Pretty much everyone finds automated telephone voices irritating.

At one point I deliberately avoided banking visa payments, as I found the automated 'helper's' voice so irritating it instantly put me into a bad mood.

Today, my interactivity with automated voices went a step further.

I am having my hair cut tomorrow. Low and below an automated voice rang me to confirm my appointment. How weird is it that setting up an automated system is easier than just getting someone to call, or sending me an email?

I just hope when I arrive tomorrow there isn't an automated hairdresser waiting for me, scissors poised.

Thursday, 16 August 2007

Oui!...Paris Je T'Aime


After having wanted to for some time, I finally saw this film last night.

It features 18 stories of love, from the city of love, Paris, each set in a different part of of the city. Directed by 18 of the world's most impressive directors including Gus Van Sant, the Cohen Brothers, Wes Craven, etc.

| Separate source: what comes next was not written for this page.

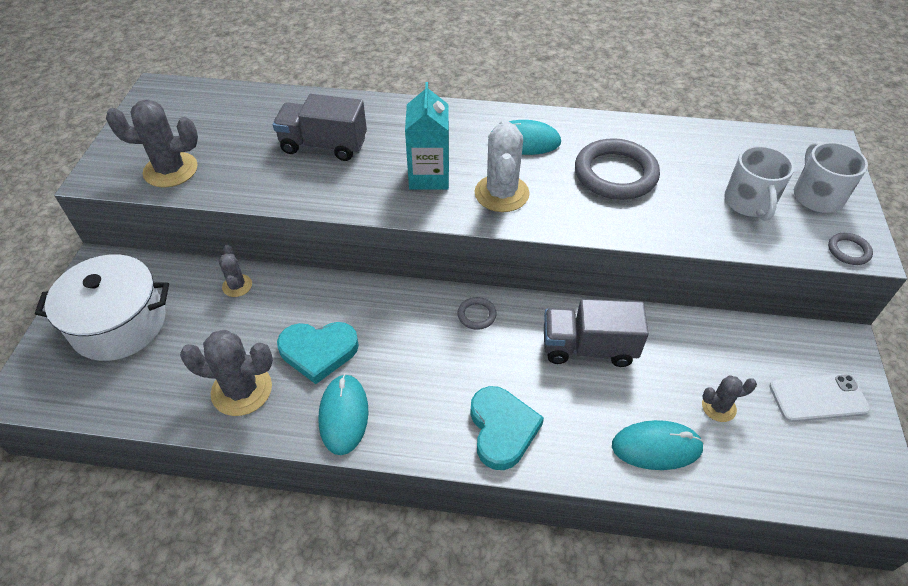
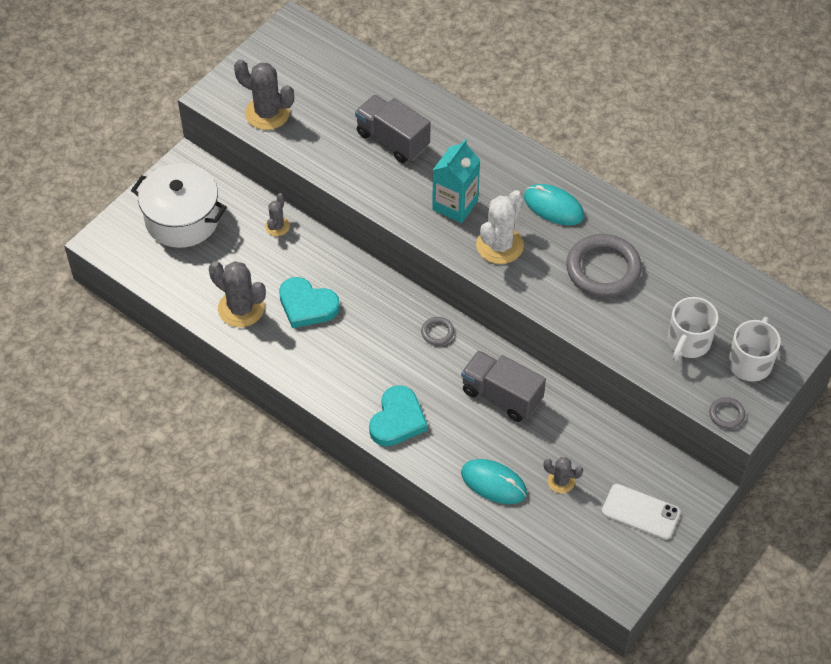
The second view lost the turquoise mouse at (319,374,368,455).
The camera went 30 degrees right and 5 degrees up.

The film has a ridiculously impressive and eclectic cast including Nick Nolte, Juliette Binoche, Steve Buscemi, Fanny Ardant, Elijah Wood, Willem Dafoe, Natalie Portman, Bob Hoskins, GĂ©rard Depardieu and Marianne Faithful.

It has instantaneously become one of my all time favourite films, but that is hardly surprising. I have an incredible soft spot for and I am going to Paris next week; short film is one of my favourite genres; I am an admirer of many of the actors and directors; and most of all at heart I am a hopeless romantic.

Naturally, I preferred some of vignettes to others - the one with the Chinese Hairdresser was so bizarre I didn't like it at all - and so many of them made me a little teary that my house mate couldn't stop laughing at me.

One moment is my ultimate favourite, it's right at the end of the film, with the American woman who speaks French with an atrocious accent. Anyone who has ever traveled to a foreign city/country alone will completely understand what I mean and acknowledge how perfectly the moment was captured.

Oui, oui, oui.... Paris T'Aime!

Wednesday, 15 August 2007

Roadside Giants


There is something about Australia, Canada and the U.S that has inspired multitudes of communities, across all of these countries, to build 'giant' or 'big' roadside replicas of things to use as tourist attractions. Quite often they are food, which just adds to the oddness really.

I had a friend who was so fascinated by this phenomenon that he wrote his thesis on the very topic.

I personally have no great fondness or aversion to 'giant' roadside mascotts, except one. Anyone who is the slightest bit aware of how much I despise bananas can imagine my horror that a giant one exists, I don't care if it made out of fibre glass... ewwwww.. ick!

List of Australia's 'Big' attractions, click here.
List of Canada's 'Big' attractions, click here..

Tuesday, 14 August 2007

A horse of course!...


It's one of the oldest visual gags in the book, two people dressed in a horse costume.

It was immortalized in my mind when Mick Molloy and Tony Martin attempted to film inside the Job House material store on Bourke Street. After repeatedly being refused entry they attempted to enter the premises dressed as a horse not dissimilar to the one pictured above.

Such gags never fail to make me laugh but my questions is, has anyone ever worn this costume or been to party where someone else has?

Or is it ultimately a mythical comic-gag horse?

Monday, 13 August 2007

Business Time


The universe conspired yesterday so that within the space of a few hours two completely different friends showed me this clip by New Zealand comedy duo Flight of the Conchords.

You'll never think of business socks the same way again.

Brilliance!

Sunday, 12 August 2007

Late Discovery of Calvin & Hobbs


We are all slow off the mark and take longer to discover or appreciate something that others have embraced for ages. Such is the case for me with the cartoon strip Calvin and Hobbs.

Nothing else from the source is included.